We agree with the Family Court's determination to deny, without a hearing, that branch of the father's motion which was, in effect, pursuant to CPLR 5015(a)(4) to vacate the order dated January 12, 2016, for lack of personal jurisdiction. The affidavit of service of the mother's process server constituted prima facie evidence of proper service of the custody petition on the father, and the father failed to rebut that showing by submitting a sworn denial of receipt of service containing any specific facts to refute the statements in the process server's affidavit (see Matter of Annata M. [Clinton B.], 140 A.D.3d 959, 960–961, 35 N.Y.S.3d 148; Matter of Xiao–Lan Ma v. Washington, 127 A.D.3d 982, 4 N.Y.S.3d 914).

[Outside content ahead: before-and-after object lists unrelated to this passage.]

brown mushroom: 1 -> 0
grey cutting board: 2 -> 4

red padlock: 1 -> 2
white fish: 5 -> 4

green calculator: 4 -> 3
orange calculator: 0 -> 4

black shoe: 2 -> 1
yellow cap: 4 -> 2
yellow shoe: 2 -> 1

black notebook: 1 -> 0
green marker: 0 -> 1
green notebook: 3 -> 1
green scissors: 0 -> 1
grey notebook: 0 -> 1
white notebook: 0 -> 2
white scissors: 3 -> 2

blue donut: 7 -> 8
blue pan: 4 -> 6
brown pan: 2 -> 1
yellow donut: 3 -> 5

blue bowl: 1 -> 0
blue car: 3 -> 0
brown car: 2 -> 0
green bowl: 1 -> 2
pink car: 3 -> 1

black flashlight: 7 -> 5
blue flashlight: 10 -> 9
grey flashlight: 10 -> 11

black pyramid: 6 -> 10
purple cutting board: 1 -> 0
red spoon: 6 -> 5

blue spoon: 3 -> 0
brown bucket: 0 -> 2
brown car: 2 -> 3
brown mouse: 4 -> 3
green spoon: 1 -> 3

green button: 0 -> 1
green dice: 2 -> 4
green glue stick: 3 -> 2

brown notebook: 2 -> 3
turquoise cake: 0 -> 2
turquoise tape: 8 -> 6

The Family Court providently exercised its discretion in denying that branch of the father's motion which was pursuant to CPLR 5015(a)(1) to vacate the order dated January 12, 2016. The father was required to establish a reasonable excuse for his default in appearing at the hearing on the custody petition and a potentially meritorious defense to the custody proceeding (see Matter of Strickland v. Lewis, 110 A.D.3d 907, 908, 972 N.Y.S.2d 920; Matter of Johnson v. Lee, 89 A.D.3d 733, 931 N.Y.S.2d 901; Matter of Petulla v. Petulla, 85 A.D.3d 925, 926, 925 N.Y.S.2d 338). The determination of what constitutes a reasonable excuse for a default lies within the sound discretion of the Family Court (see Matter of Xiao–Lan Ma v. Washington, 127 A.D.3d at 983, 4 N.Y.S.3d 914). The record supports the court's determination that the father failed to establish either a reasonable excuse for his default or a potentially meritorious defense (see id.; Matter of Strickland v. Lewis, 110 A.D.3d at 908, 972 N.Y.S.2d 920).
SCHEINKMAN, P.J., BALKIN, HINDS–RADIX and LASALLE, JJ., concur.